Il 13 dicembre, ad aprire i lavori della giornata di studi, dopo il Presidente Roberto Beraldo, sarà Luca Molinari, Direttore Scientifico di M9 con l’intervento “Architettura tra rappresentazione e teoria”, seguiranno gli interventi di Luigi Perissinotto, docente dell’Università Cà Foscari di Venezia con un focus sul linguaggio e sul significato che il linguaggio ha avuto nella storia del pensiero occidentale e quello di Ingrid Paoletti, Professoressa associata al Politecnico di Milano e di Roberta Salierno, Phd Candidate al Politecnico di Milano con “Material Balance all’era dell’AI”; “Possible Maybe: Sogni Costruibili” è il titolo del contributo di Matteo Zambon e Jacopo Bonat, entrambi Phd Candidate all’Università di Trieste; Paolo Borin, docente all’Università Iuav di Venezia che parlerà di “Digitalizzazione dell’architettura, tra passato e futuro”, sarà poi il turno di Ignazio Licata, Professore  all’Institute for Scientific Methodology, ISEM di Palermo, con “Sensorium Mundi. Abitare la Complessità nell’arcipelago al Tempo dell’alta virtualizzazione”.
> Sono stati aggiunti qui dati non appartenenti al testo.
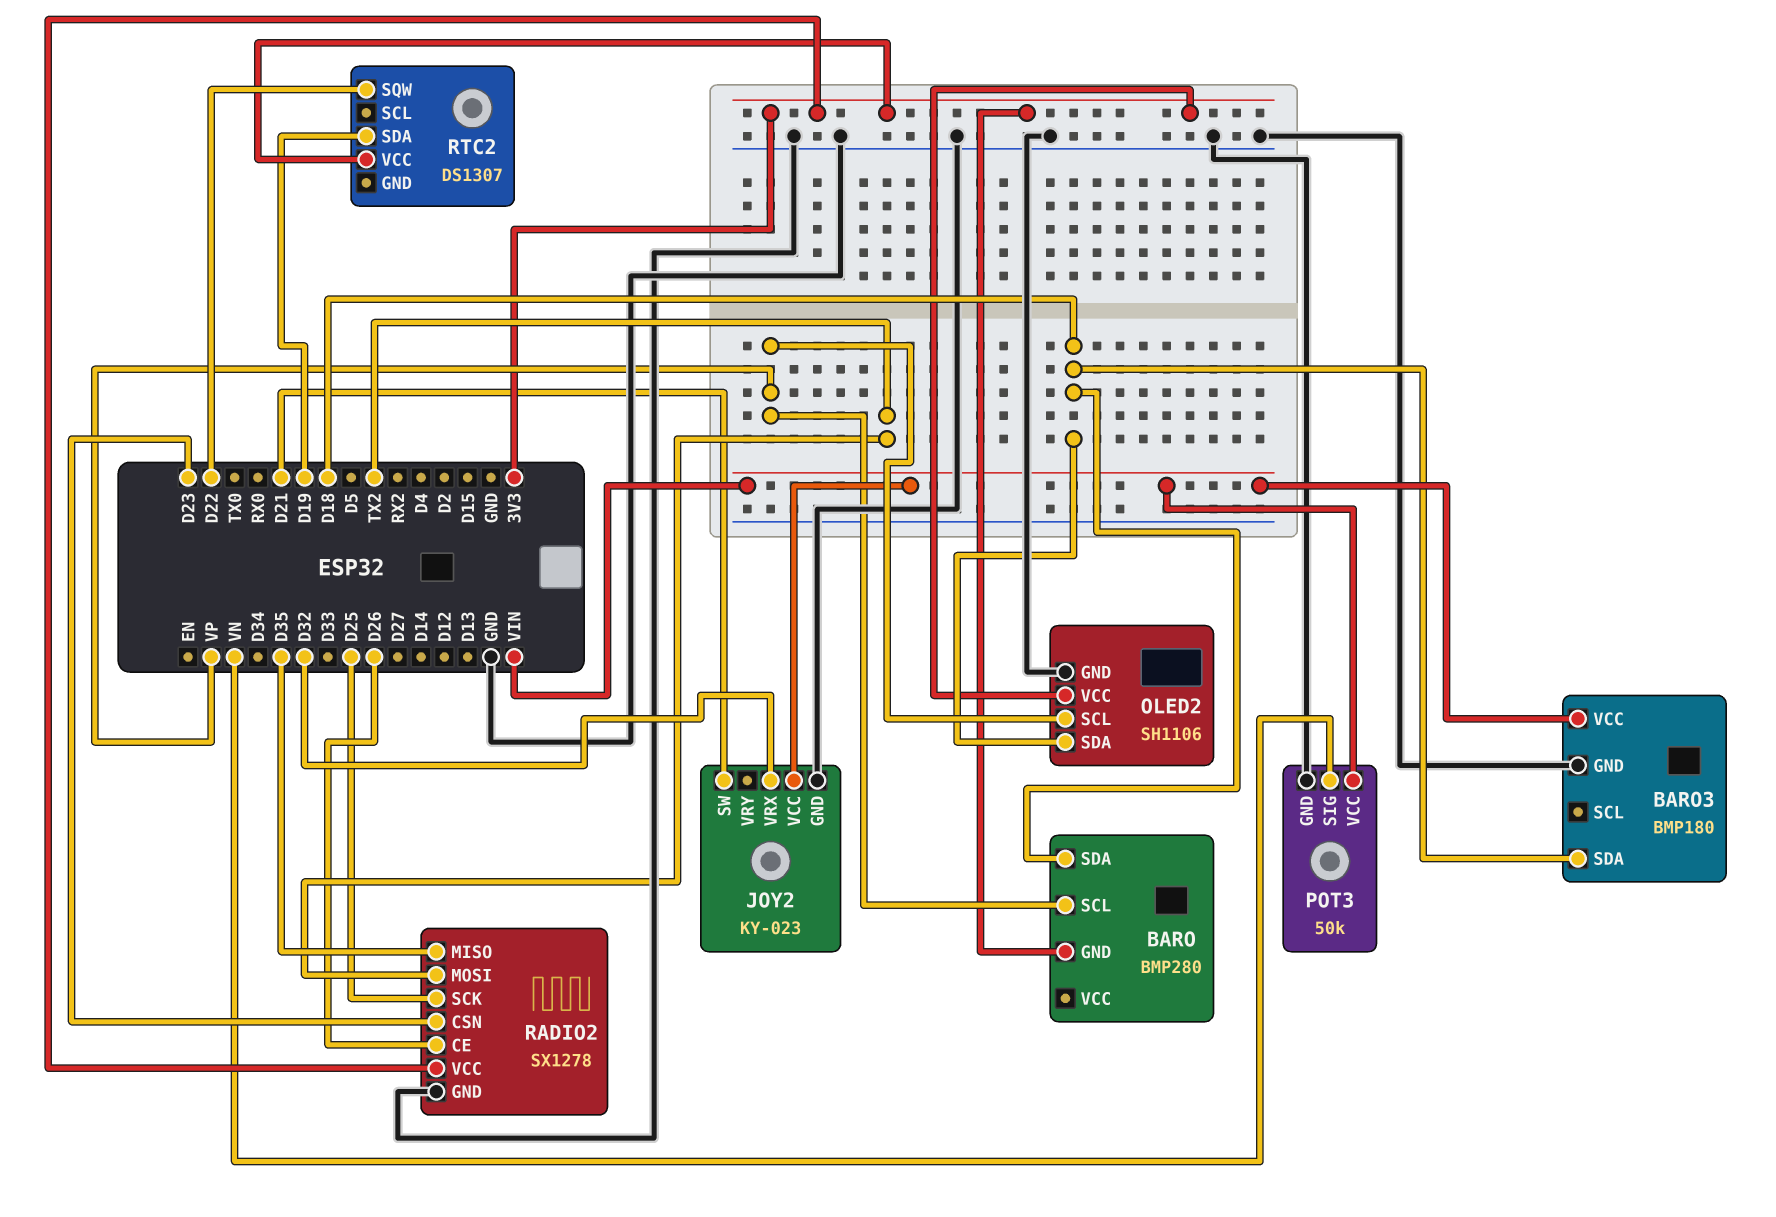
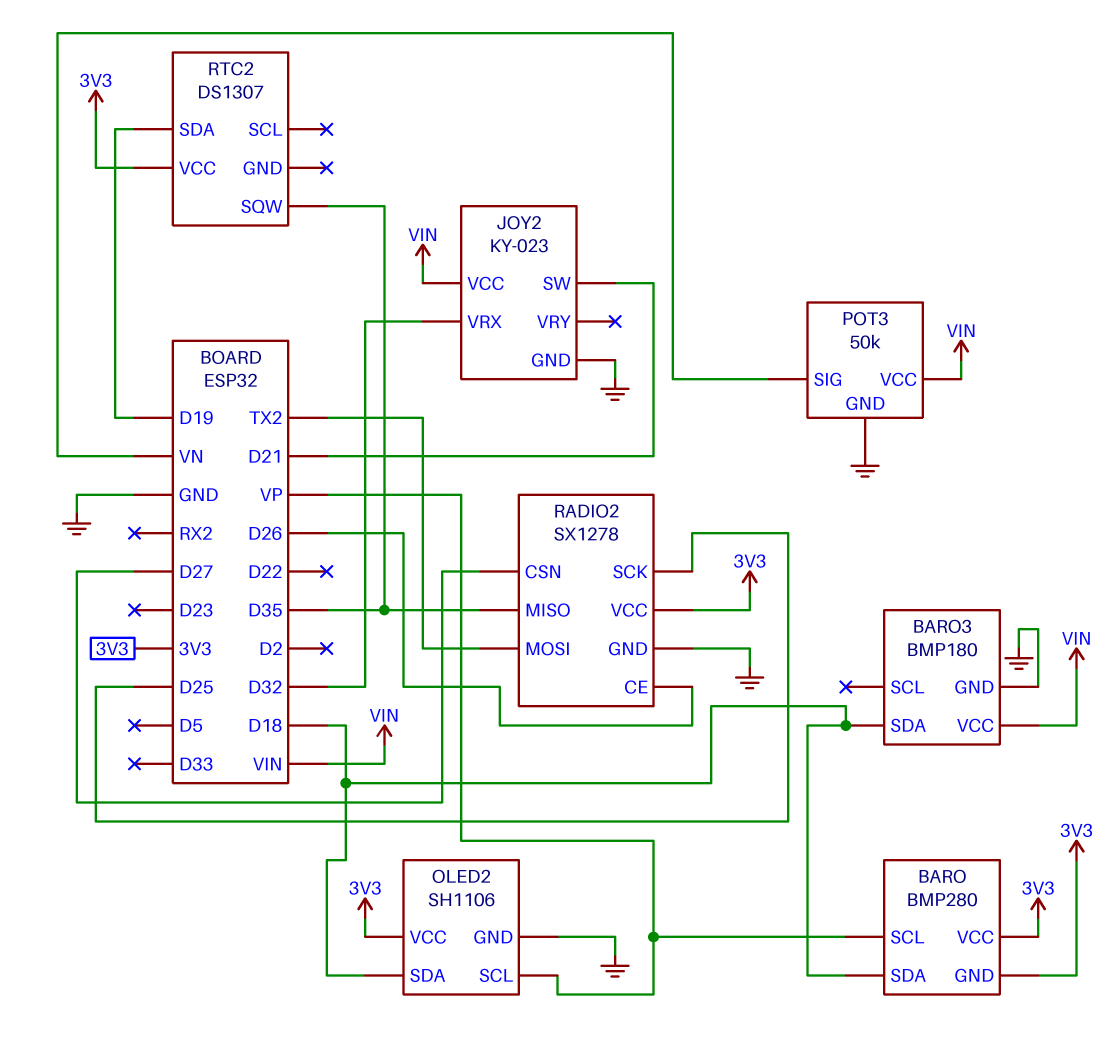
BARO pin VCC: none -> 3V3
RADIO2 pin CSN: D23 -> D27
RTC2 pin SQW: D22 -> D35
L’ultima sessione di lavori prevede un focus su fotogiornalismo ed etica, con la fotografa Barbara Zanon, l’intervento di Antonio Di Raimo, Professore associato dell’università di Portsmouth (GB) e dell’architetto Valentina Fanti, Segretario OAPPC di Venezia. Moderatore degli incontri sarà l’architetto Roberto Bosi.

I lavori del convegno, aperto a professionisti, studenti e cittadinanza, iniziano alle ore 9.45 di mercoledì 13 dicembre e proseguono fino alle 18.